80,000 Hours: Oxford recently hosted a panel on careers in technology, co-hosted with Codelaborate, featuring four people who did arts degrees but ended up working in tech and loving their jobs.
We think tech is one of the most promising sectors, so are interested in how to start a career in technology, even if you come from an arts background. Here’s some rough notes I made on the panel (note that they may not accurately reflect the views of the panel and haven’t been checked by them).
The panel included:
- Matt Clifford – studied Ancient History at Cambridge before doing a degree at MIT, worked in strategy consulting but quit to start Entrepreneur First
- Jackson Gabbard – studied English at a small college in the US but was one of the first engineers at Facebook London
- Nabeel Qureshi – studied PPE at Oxford, worked in consultancy but now works at startup GoCardless
- Steven Shingler – studied double bass at the Royal College of Music in London, but now works at Google as an engineer.

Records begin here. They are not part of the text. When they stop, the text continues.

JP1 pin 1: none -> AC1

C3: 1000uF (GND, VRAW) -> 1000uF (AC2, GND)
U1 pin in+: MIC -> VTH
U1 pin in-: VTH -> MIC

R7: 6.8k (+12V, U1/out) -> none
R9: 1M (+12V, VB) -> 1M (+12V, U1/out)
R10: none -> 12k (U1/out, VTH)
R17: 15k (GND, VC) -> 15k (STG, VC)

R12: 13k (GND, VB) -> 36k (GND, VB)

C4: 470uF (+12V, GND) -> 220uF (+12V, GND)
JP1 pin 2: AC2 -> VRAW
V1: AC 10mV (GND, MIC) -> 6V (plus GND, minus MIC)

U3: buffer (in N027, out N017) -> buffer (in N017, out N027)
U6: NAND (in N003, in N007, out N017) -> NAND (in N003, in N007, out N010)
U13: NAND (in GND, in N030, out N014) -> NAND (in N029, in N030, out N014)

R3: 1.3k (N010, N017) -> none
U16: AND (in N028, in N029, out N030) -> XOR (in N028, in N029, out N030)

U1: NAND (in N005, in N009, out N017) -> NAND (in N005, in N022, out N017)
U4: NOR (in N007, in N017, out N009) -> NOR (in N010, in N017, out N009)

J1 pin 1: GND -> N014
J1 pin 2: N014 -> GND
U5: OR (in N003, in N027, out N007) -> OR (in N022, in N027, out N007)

How did they end up in tech, and what clues might there be for other arts graduates who want to go into the sector?
- All had, at some point, taught themselves computer programming.
- The two software engineers stumbled across it by accident (one wanted to design a website for a friend’s band and another wanted to set up a printer network to print promotional materials), but quickly found themselves obsessed, working long into the evening trying to get things to work.
- The other two had taught themselves coding, but ultimately transitioned into management and business development roles.
I think the lesson here is: even if you’re not from a tech background, it’s worth trying out programming in case it grabs you.
Bear in mind, although some people are grabbed immediately, it’s difficult to learn to program for its own sake, and you can still succeed in the tech sector even if that’s not for you. It’s most engaging when you need to use it to achieve something important to you.
All the speakers agreed that it’s highly useful to have at least some programming knowledge if you want to go into the sector (even if you want to work in sales or management). These companies have a strong ‘engineering’ culture, and it’s hard to understand what’s going on without.
Is tech a good place to be if you want to make a difference?
Matt pointed out that tech has allowed people to design products that reach a billion people, while still in their 20s. This is one of the most significant changes in the economy in the last couple of decades. Today, if you want to maximise your impact, software is one of your greatest tools.
In tech you can either make a big difference directly (e.g. Elon Musk) or through earning money to donate (e.g. Bill Gates).
For making a difference directly, the panel was enthusiastic about using tech to improve public service delivery (e.g. education, health), as well as the potential of transformative technologies.
One panel member had worked to prevent abuse through Facebook – an area where even a small improvement can create a huge impact due to the massive scale of the network. When we think about making a difference in technology we tend to think of startups and brand new sectors, but a small improvement for a billion users is a big impact.
Who should start startups?
Matt made a lot of interesting comments, which he later summed up in a medium article.
He also pointed out that it’s possible for non-tech people to found tech startups, provided they have an extremely good understanding of a particular problem they want to solve.
What should your strategy be early career?
The panel emphasised the value of:
- Learning as much as possible.
- Working with people you can learn from.
- Exploring for several years before you start to focus.
If you want to learn to program, doing open source is a great place to start.